What shocked Mumbai residents was the fact that when the girl was being raped, five male commuters present remained mute spectators, either too fearful or too indifferent to intervene. It is this Mumbai attitude of seeking to stay away from trouble ('lafde se door rehne ka') that is of concern. Nobody wants to get involved in the city; intervention occurs only if people are personally affected.
BANK employee Vidya Prabhudesai was being stalked for years. The stalker wanted to marry her, but she turned him down. One day, after she turned down his claim for marriage once more, the stalker poured kerosene on her and set her afire. This incident occurred in broad daylight in front of thousands of people near the busy Mumbai Central station. Not a soul bothered to help Vidya as she screamed for help.

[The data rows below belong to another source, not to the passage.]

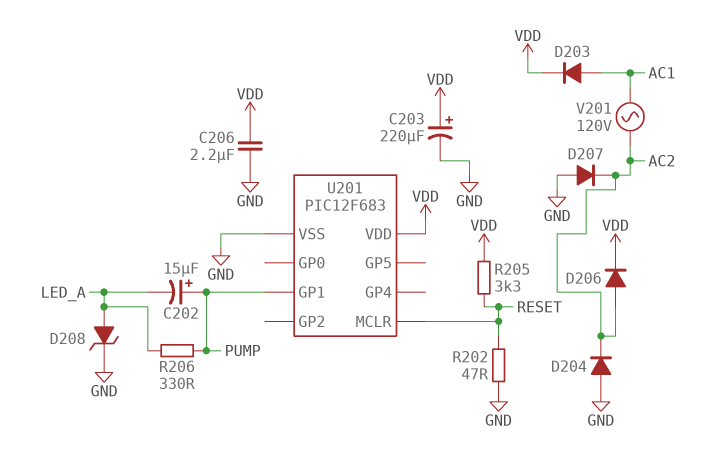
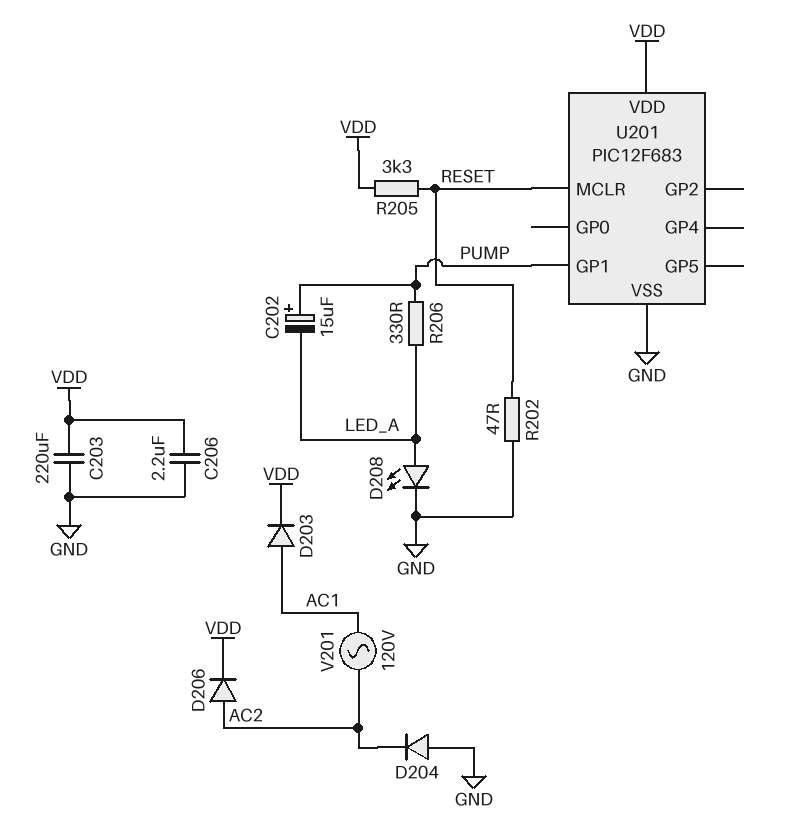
C203: 220uF (plus VDD, minus GND) -> 220uF (GND, VDD)
D207: diode (A GND, K AC2) -> none
D208: zener (A LED_A, K GND) -> LED (A LED_A, K GND)

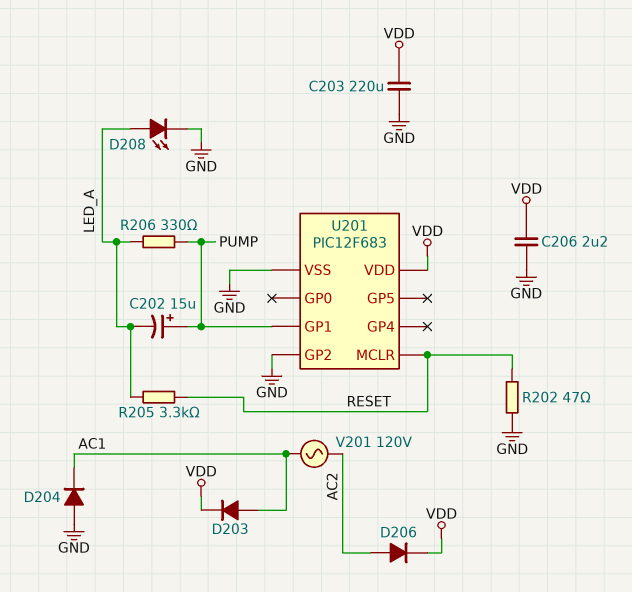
D204: diode (A GND, K AC2) -> diode (A GND, K AC1)
R205: 3.3k (RESET, VDD) -> 3.3k (LED_A, RESET)
U201 pin GP2: none -> GND

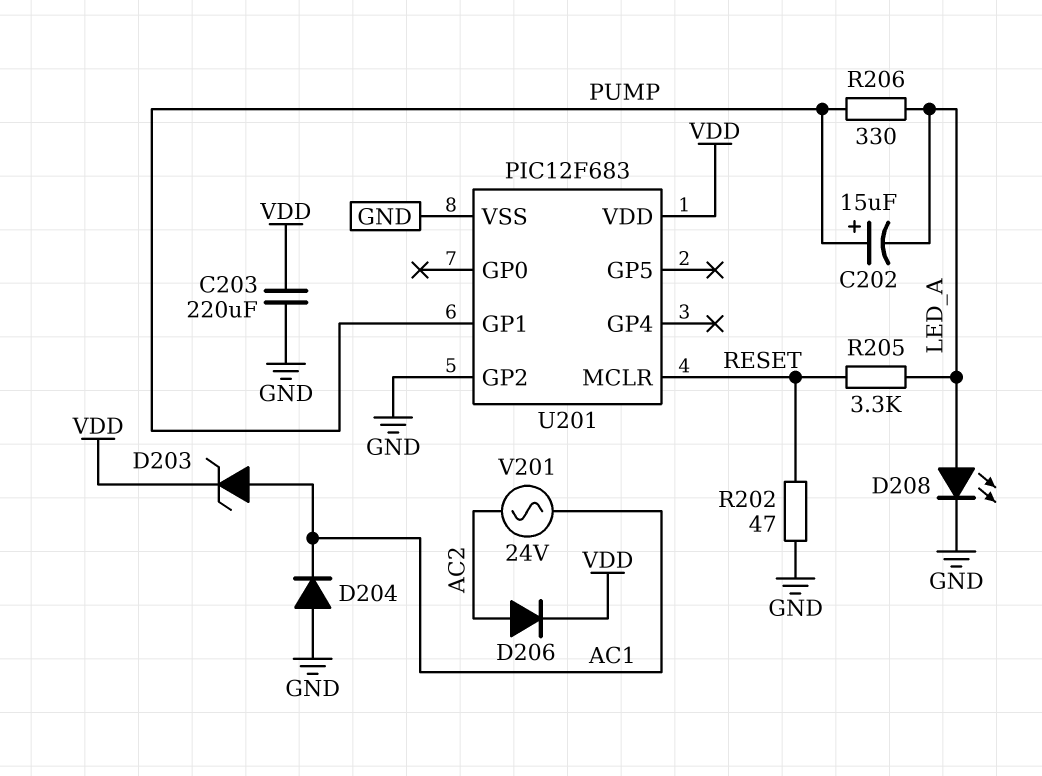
C206: 2.2uF (GND, VDD) -> none
D203: diode (A AC1, K VDD) -> zener (A AC1, K VDD)
V201: AC 120V (AC1, AC2) -> AC 24V (AC1, AC2)

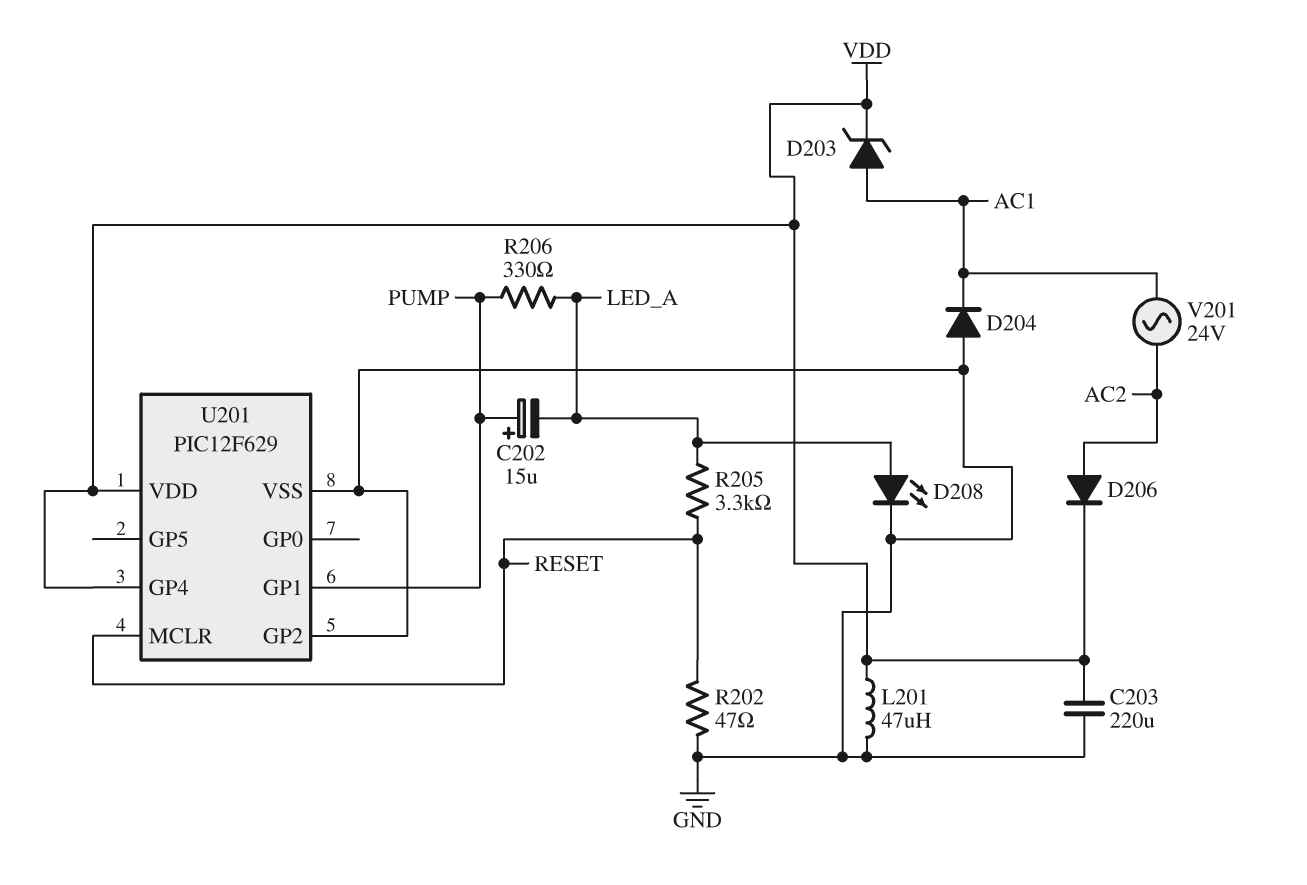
L201: none -> 47uH (GND, VDD)
U201: PIC12F683 -> PIC12F629
U201 pin GP4: none -> VDD

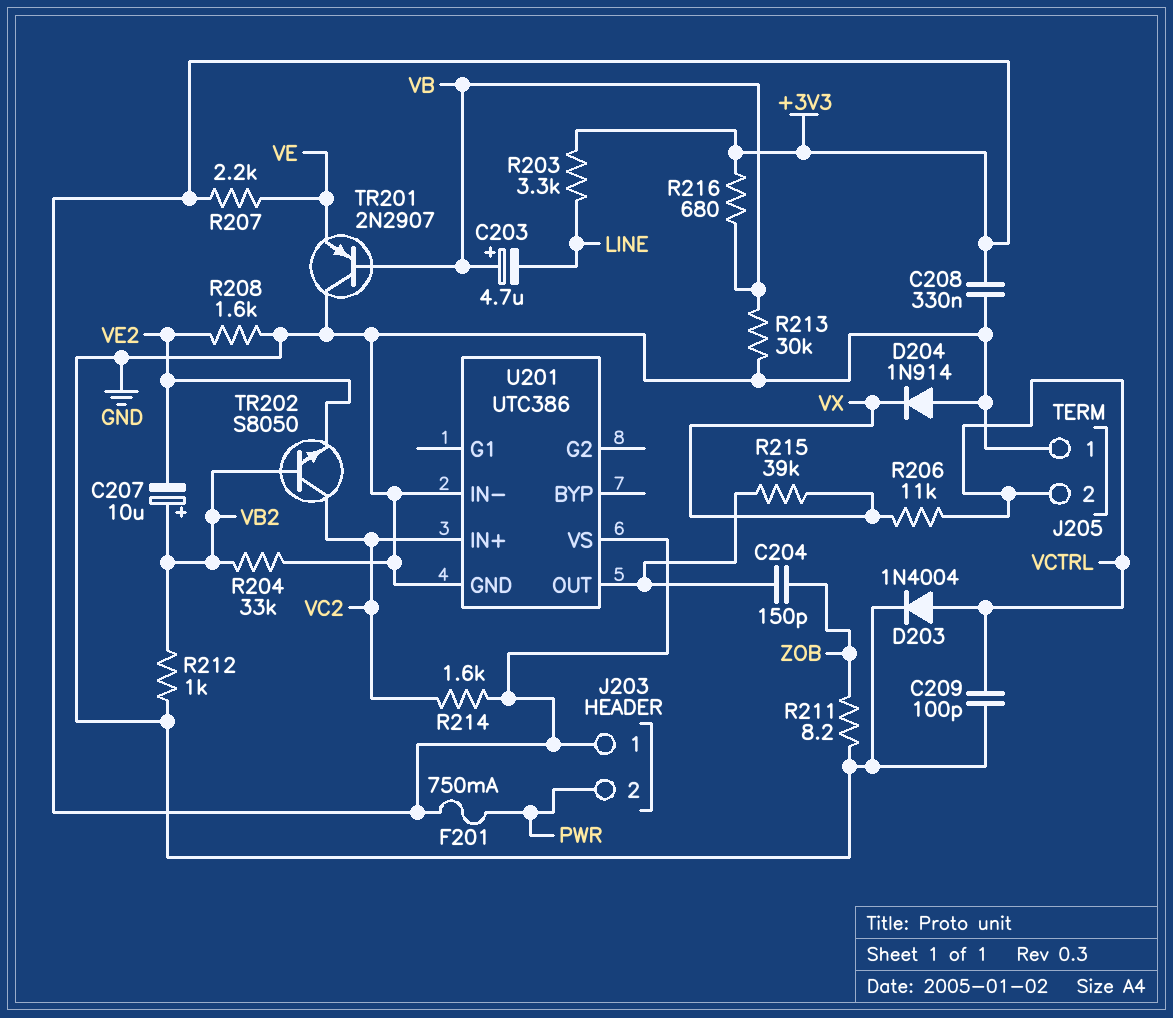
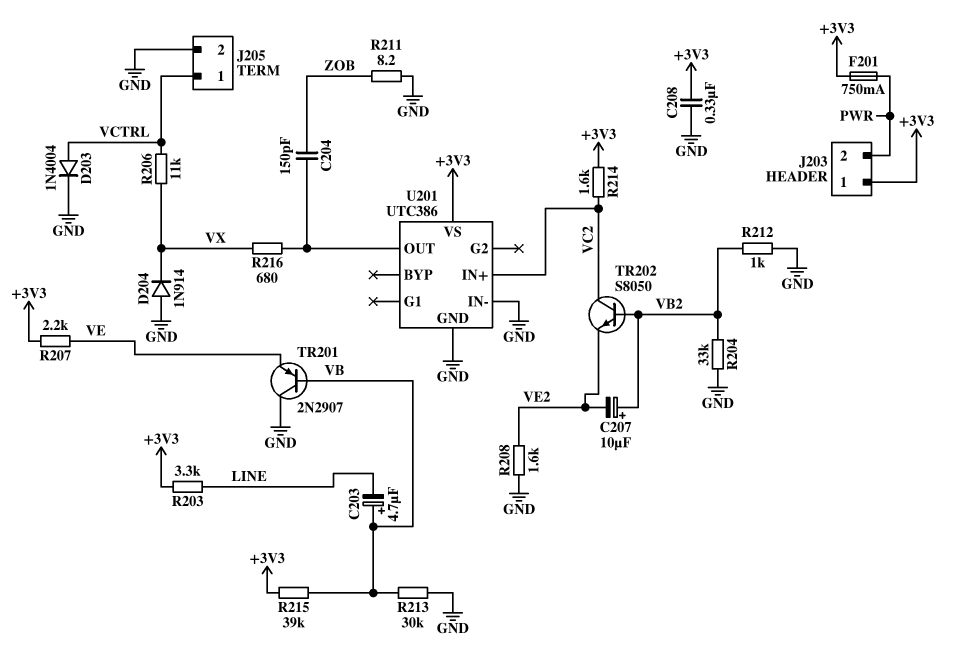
C209: 100pF (GND, VCTRL) -> none
J205 pin 1: GND -> VCTRL
J205 pin 2: VCTRL -> GND
R215: 39k (U201/OUT, VX) -> 39k (+3V3, VB)
R216: 680 (+3V3, VB) -> 680 (U201/OUT, VX)

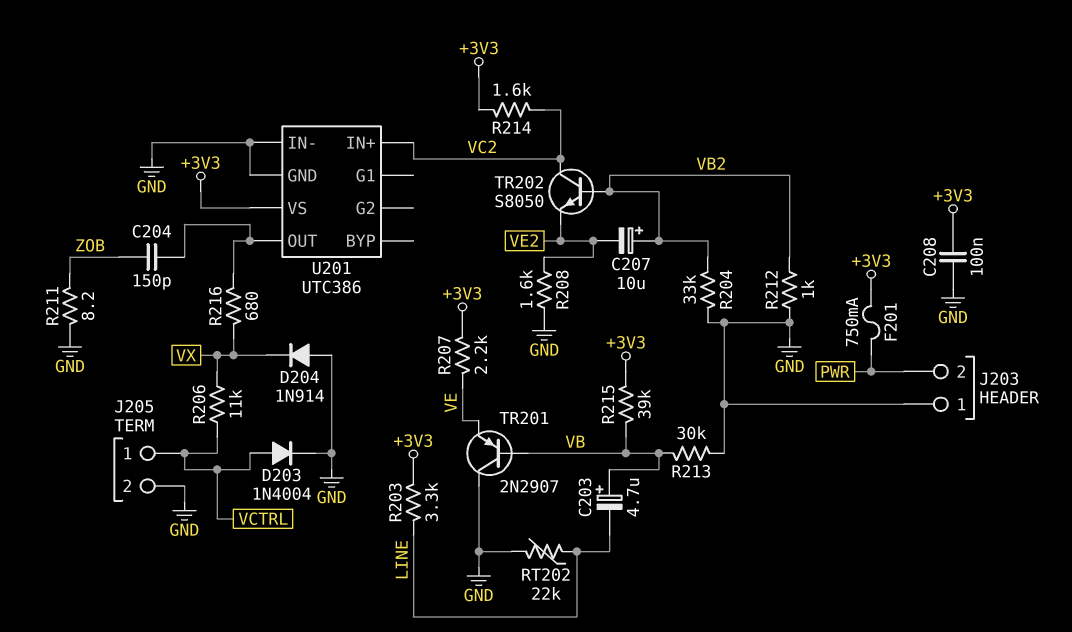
C208: 330nF (+3V3, GND) -> 100nF (+3V3, GND)
J203 pin 1: +3V3 -> GND
RT202: none -> 22k (GND, LINE)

She died soon after.
Worse -- and a tragic reflection on the Mumbaikar's indifference -- is the fact that after the murderer was arrested, only one woman appeared in court as a witness; scores witnessed the crime, but no one wanted to get involved in the case.
Priti Patkar, director of Prerna, a women's organization working against commercial and sexual exploitation and trafficking of women, said one reason Mumbai residents do not intervene is because they feel it would make little difference even if they did. "When they see criminals go free, they are convinced one person cannot change the system," she said.
Shirish Inamdar, senior police inspector at the social service branch, Mumbai police, said while the police do their best to solve cases of sexual harassment, citizens too must help. "Society as a whole has to play an important role and defend the weak, especially women."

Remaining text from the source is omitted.